Trials can also enable studying earlier use of CAR T-cell therapy and provide an avenue to potentially access more effective and less toxic next-generation products.
Importantly, they allow innovation to progress within tightly governed protocols that prioritise patient safety while accelerating system-wide learning.
At Icon Cancer Centre South Brisbane, we have recently activated a clinical trial using an innovative allogeneic CAR T-cell for the treatment of specific types of lymphoma. Here, immune T-cells are derived from healthy donors rather than the patient which means that treatment can be given more quickly and, in many cases, safely delivered in an outpatient setting.
The trial also incorporates an ultra-sensitive blood test, which is much more sensitive than routine imaging after initial therapy. The test helps doctors determine if there is any residual lymphoma, and thereby predicts which patients are at risk of future relapse.
Patients who test positive with this blood test can be treated with allogeneic CAR T-cells and are intervened at a much earlier stage – immediately after frontline therapy and before their disease relapses.
Early interim results from participating centres overseas are encouraging, suggesting early indications of positive patient outcomes. As an international, randomised study involving multiple centres, a successful outcome could lead to broader approval of this therapy and significantly change how CAR T-cell treatment is delivered in the future.
– Dr Karthik Nath, Icon Group’s Deputy Director of Cellular Therapy
Australia has the clinical capability to safely deliver CAR T-cell therapy beyond the public sector. Private centres with established autologous (using patients’ own stem cells) and allogeneic (donor stem cells) transplant programs possess the necessary expertise, infrastructure and multidisciplinary support.
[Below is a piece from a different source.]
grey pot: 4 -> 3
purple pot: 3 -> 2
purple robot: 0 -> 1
Icon Cancer Centre operates Queensland’s largest autologous stem cell transplant service, and is Australia’s only private allogeneic transplant program, supported by advanced laboratory capabilities and specialist clinical teams. From a capability perspective, the foundations to deliver CAR T-cell therapy at scale already exist.
The primary barrier is not clinical readiness, but funding and reimbursement models that currently restrict access across our multisectoral healthcare system. As the demand continues to increase, this approach may become increasingly unsustainable.
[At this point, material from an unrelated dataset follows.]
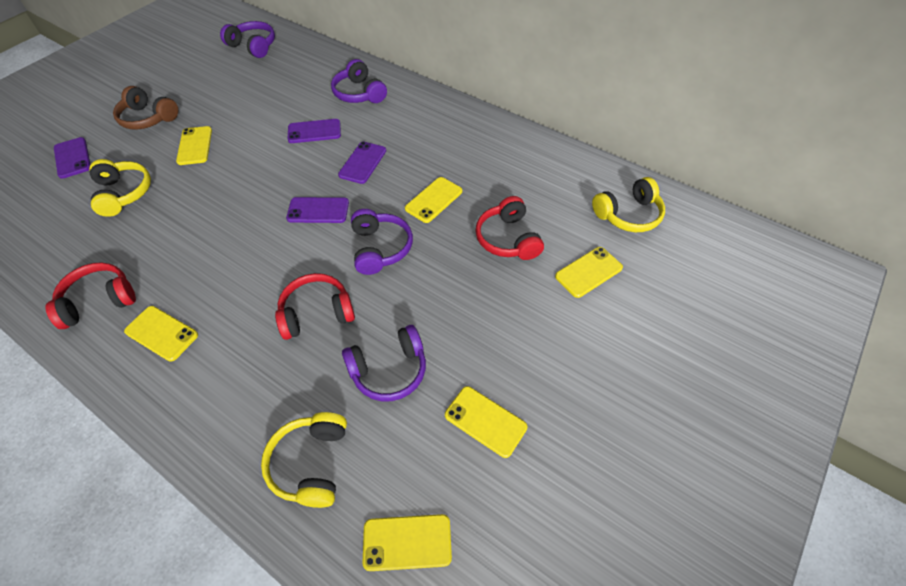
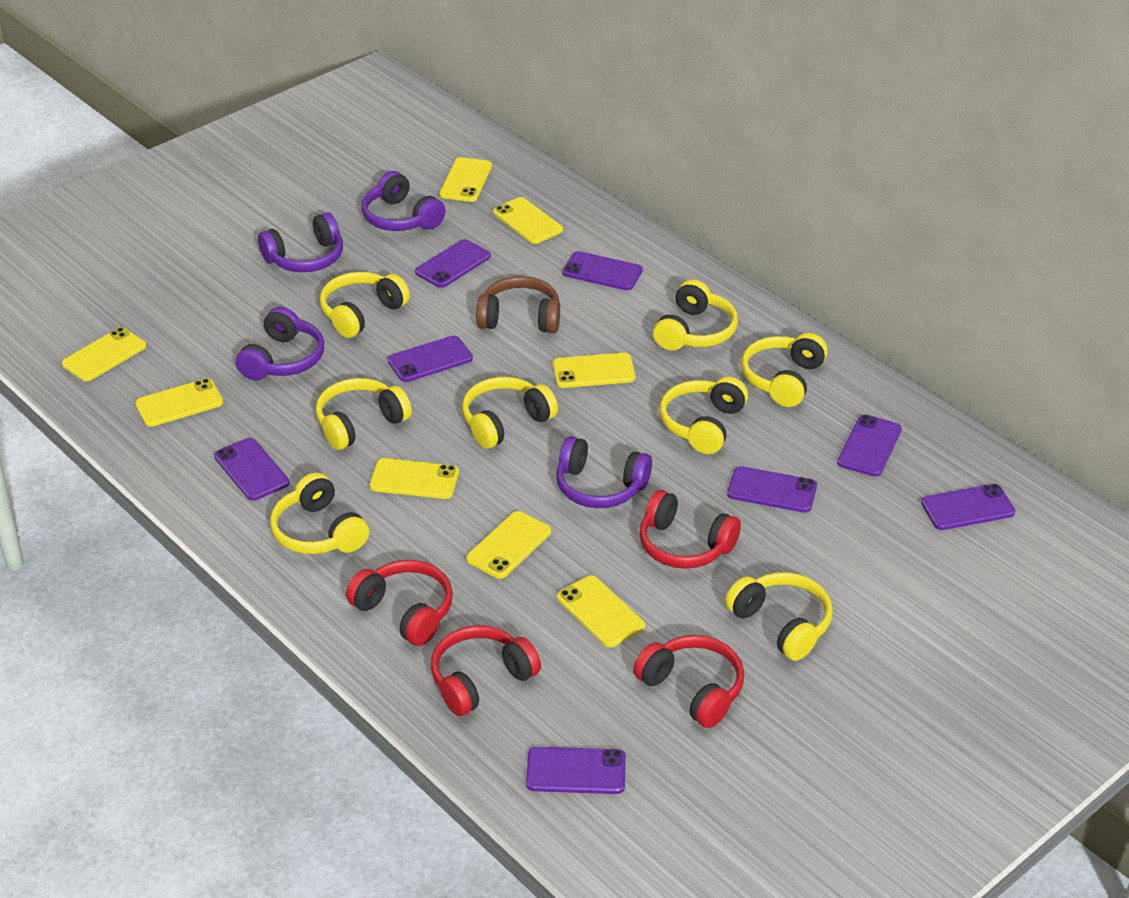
purple phone: 4 -> 8
red headphones: 3 -> 4
yellow headphones: 3 -> 8
yellow phone: 6 -> 8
A coordinated national approach that incorporates both public and private providers will be important to ensure equitable access, reduce system pressure and improve outcomes for patients regardless of location.
Internationally, markets such as the United States already offer multiple CAR T-cell products across disease indications. Australia is beginning to build similar momentum. A CAR T-cell product for multiple myeloma is expected to become available soon.
While progress in Australia has been meaningful, access remains constrained and clinical delivery models must continue to evolve.
CAR T-cell therapy has moved beyond experimental innovation to become a defining pillar of modern blood cancer treatment.
The next phase will not be shaped by science alone, but by our capacity to translate innovation into sustainable, system ready care.
While reimbursement pathways will take time to mature, clinical trials offer an immediate and practical pathway forward – allowing patients to receive novel CAR T-cell therapies as investigational products while evidence, experience and delivery models continue to mature. Achieving greater access will require alignment across clinicians, policymakers, regulators, pharmaceutical companies and research partners.
CAR T-cell therapy has reached a pivotal and hopeful moment in Australia. The challenge is no longer proving the value of CAR T-cell therapy but ensuring our health system evolves quickly enough to deliver it equitably, safely and at scale.
For many Australians, that progress is already beginning to translate into meaningful, life changing outcomes – offering a powerful and hopeful path for patients today.